Processus (macroscopique / microscopique):

  • Contexte de radicalisation politique / Ressorts de l’engagement ;
  • Mobilisation / Engagement ;
  • Escalade puis Désescalade / Loyauté ou défection.

Mécanisme : Pré-radicalisation – radicalisation – radicalisation violente – désengagement – dé-radicalisation

Trois apports :

  • pas de déterminant ni psychologique ni structurel particulier à ce type d’engagement
  • La radicalisation obéit à des dynamiques de groupe dans un contexte particulier
  • L’engagement radical exerce des effets biographiques plus intenses et plus prégnants (en sortir est donc plus difficile).

Le poids des réseaux de sociabilité et le soutien de l’environnement familial favorise le terrain. Mais il n’est pas obligatoire, le groupe pouvant se substituer progressivement à la famille d’origine.
La compétition entre groupes opposés et/ou de même orientation accentue la force de l’engagement.
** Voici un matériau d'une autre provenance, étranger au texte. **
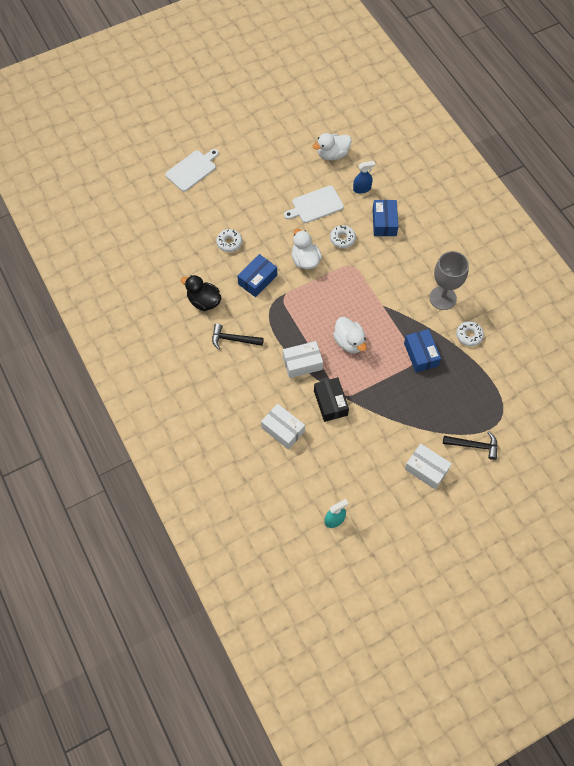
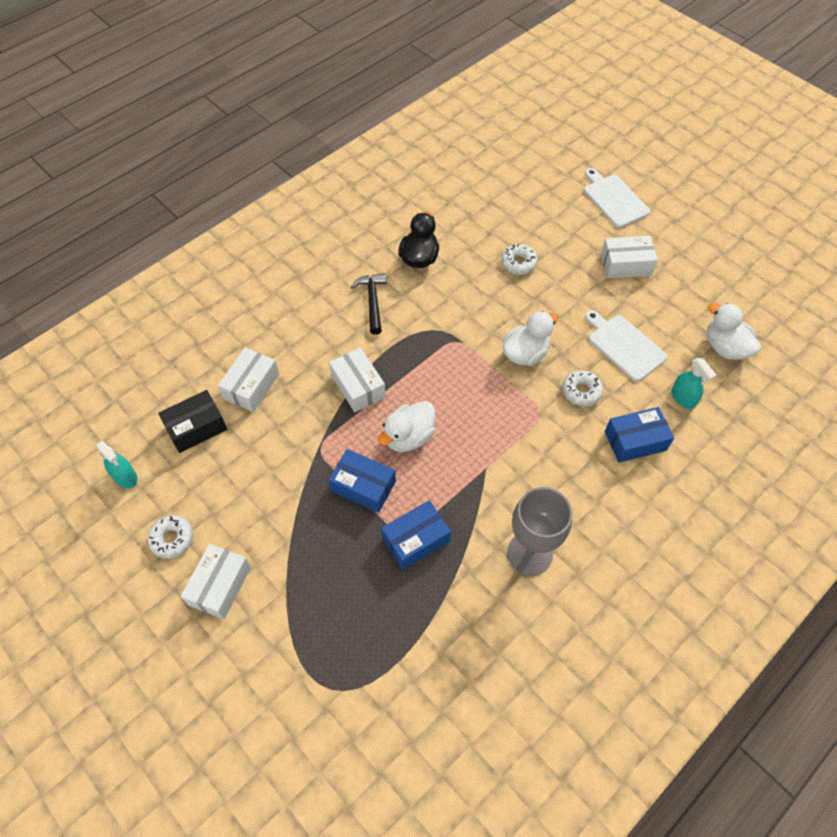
camera: 75 degrees right, 5 degrees down
(192, 170) = (614, 199): white cutting board -> white cutting board turned 150 degrees counterclockwise
(252, 182) = (625, 264): none -> white box
(257, 280) = (472, 306): blue box -> blue box (363, 486)
(330, 403) = (304, 434): black box -> black box (196, 427)
(362, 188) = (683, 398): blue spray bottle -> turquoise spray bottle
(469, 335) = (472, 608): white donut -> white donut (172, 539)
(474, 445) = (272, 652): black hammer -> none

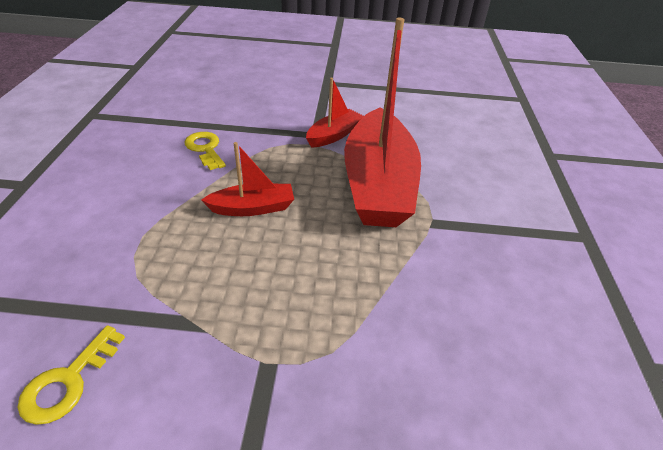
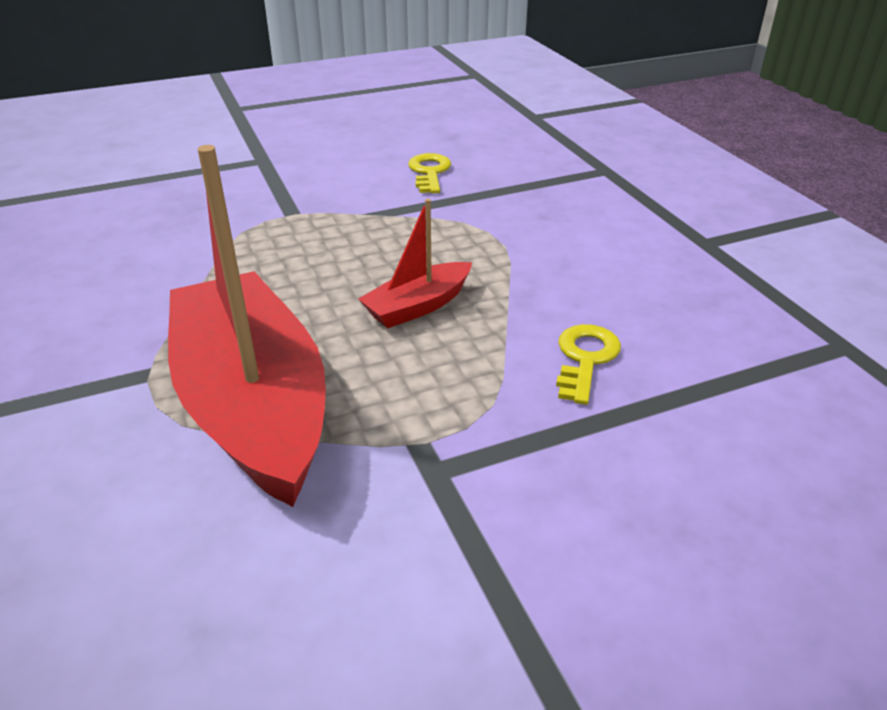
camera: 155 degrees right, 5 degrees down
(205, 149) = (585, 359): yellow key -> yellow key turned 105 degrees counterclockwise
(333, 135) = (395, 484): red boat -> none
L’organisation en petit groupe fournit un support émotionnel et affectif, un sentiment de sécurité qui se renferme au fur et à mesure sur lui-même, l’opposant se transformant en ennemi.

Effet :

  • dépouillement de son identité à travers un nom de guerre,
  • intériorisation de règles de comportement qui sont codifiées avec minutie,
  • le recours à des techniques de mortification,
  • processus de désensibilisation à l’empathie.

L’idéologie s’acquiert au fur et à mesure au sein du groupe.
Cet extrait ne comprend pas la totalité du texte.